HPA for PHP FPM and Nginx or Pod with both Containers?

General Discussions
1

Learning about Horizontal Pod Autoscalers. Still rather confused on how to set one up for my PHP App.

Current Setup

Currently have a setup with these deployments/pods behind an ingress nginx resource:

  • php fpm
  • php worker
  • nginx
  • mysql
  • redis
  • workspace

NB The database services may be replaced by managed database services so that would leave me with 4 pods.

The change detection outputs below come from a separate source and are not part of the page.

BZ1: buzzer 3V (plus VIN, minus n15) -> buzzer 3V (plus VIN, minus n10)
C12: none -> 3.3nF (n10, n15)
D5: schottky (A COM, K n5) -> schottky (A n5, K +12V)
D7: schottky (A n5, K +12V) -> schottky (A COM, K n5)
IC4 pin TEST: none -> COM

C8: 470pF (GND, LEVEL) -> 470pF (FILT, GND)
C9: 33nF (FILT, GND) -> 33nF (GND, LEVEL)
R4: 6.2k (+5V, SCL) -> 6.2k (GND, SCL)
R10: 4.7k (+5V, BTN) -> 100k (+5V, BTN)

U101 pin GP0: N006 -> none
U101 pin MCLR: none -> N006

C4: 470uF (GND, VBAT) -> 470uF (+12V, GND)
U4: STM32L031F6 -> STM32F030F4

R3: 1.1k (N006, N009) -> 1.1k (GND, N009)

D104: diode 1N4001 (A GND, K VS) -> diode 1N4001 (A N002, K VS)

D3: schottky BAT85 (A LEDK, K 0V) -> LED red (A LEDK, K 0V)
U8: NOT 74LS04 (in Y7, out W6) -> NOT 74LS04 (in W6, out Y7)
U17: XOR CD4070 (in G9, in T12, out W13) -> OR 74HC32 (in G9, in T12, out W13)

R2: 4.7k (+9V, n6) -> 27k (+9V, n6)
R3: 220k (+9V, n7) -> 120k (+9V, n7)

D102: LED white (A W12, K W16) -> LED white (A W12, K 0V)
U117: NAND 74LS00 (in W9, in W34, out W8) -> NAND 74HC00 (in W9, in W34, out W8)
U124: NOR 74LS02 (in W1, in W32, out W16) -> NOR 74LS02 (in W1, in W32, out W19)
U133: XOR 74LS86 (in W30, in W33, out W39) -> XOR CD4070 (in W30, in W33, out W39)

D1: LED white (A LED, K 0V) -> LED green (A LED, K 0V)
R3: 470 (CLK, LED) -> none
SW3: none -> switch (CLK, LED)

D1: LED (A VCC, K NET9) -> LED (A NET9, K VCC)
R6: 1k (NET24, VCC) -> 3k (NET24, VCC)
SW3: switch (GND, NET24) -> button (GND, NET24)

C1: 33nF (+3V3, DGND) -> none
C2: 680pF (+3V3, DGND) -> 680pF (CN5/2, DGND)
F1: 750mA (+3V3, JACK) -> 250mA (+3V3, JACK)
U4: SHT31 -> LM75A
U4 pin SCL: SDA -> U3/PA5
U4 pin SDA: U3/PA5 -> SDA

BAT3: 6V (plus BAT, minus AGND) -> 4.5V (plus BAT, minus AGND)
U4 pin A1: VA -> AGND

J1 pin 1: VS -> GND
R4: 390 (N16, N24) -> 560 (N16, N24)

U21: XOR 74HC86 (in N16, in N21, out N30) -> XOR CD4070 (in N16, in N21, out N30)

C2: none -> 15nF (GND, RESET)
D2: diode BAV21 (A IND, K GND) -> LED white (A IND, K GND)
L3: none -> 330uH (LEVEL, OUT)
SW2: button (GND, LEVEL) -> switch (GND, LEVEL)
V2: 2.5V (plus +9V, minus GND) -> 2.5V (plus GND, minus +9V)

Horizontal Pod Autoscaler Setup

Now to run an HPA I could add this as a resource part of the php deployment (based on DO article)

. . .
  template:
    metadata:
      creationTimestamp: null
      labels:
        app: php
    spec:
      containers:
      - image: myphpimage
        imagePullPolicy: Always
        name: nginx
        resources:
          limits:
            cpu: 300m
          requests:
            cpu: 100m
            memory: 250Mi
        terminationMessagePath: /dev/termination-log
        terminationMessagePolicy: File
      dnsPolicy: ClusterFirst
      restartPolicy: Always
      schedulerName: default-scheduler
      securityContext: {}
      terminationGracePeriodSeconds: 30
status:
  availableReplicas: 1
. . .

to the php fpm app pod and have it replicate when need be and trigger Cluster Autoscaling in return. But All Ingress data will hit Nginx pod first, not PHP FPM.

Ingress Nginx Setup

From Ingress all goes to the Nginx Service which accesses the Nginx web server:

apiVersion: networking.k8s.io/v1
kind: Ingress
metadata:
  name: ingress-resource
  namespace: smt-local
  annotations:
    nginx.ingress.kubernetes.io/rewrite-target: /$1
spec:
  rules:
    # host can be set in /etc/host or with laravel valet `valet link`
  - host: smart48k8.local
    http:
      paths:
        # https://kubernetes.io/docs/concepts/services-networking/ingress/#path-types 
        # `/` is all paths using Prefix
      - pathType: Prefix
        path: /
        backend:
          service:
            # refers to our app service exposed to the cluster
            name: nginx-service
            port:
              number: 80

So it feels like I need to take care of Nginx scaling as well at least…

Options

Now, to have HPA deal with Nginx and PHP FPM I could either:

  1. Add two HPA - one for php and one for nginx
  2. merge the Nginx and PHP FPM deployments as two containers in one pod and HPA them

Questions

  1. I could do choice one and scale both pods, but I wonder how that could work… Perhaps I get 5 Nginx pods and 10 php pods… would ingress nginx and all still play nice?
  2. I could go for the second option, but then I wonder, wil my nginx service still work well? Is this possible?
  3. PHP App Examples - Are there HPA PHP App example setups with horizontal pod autoscaling you can recommend?
2

@jasperf These are interesting questions. I have not implemented HPA yet for our Nginx/PHP-FPM applications, but I will be looking at this over next few months.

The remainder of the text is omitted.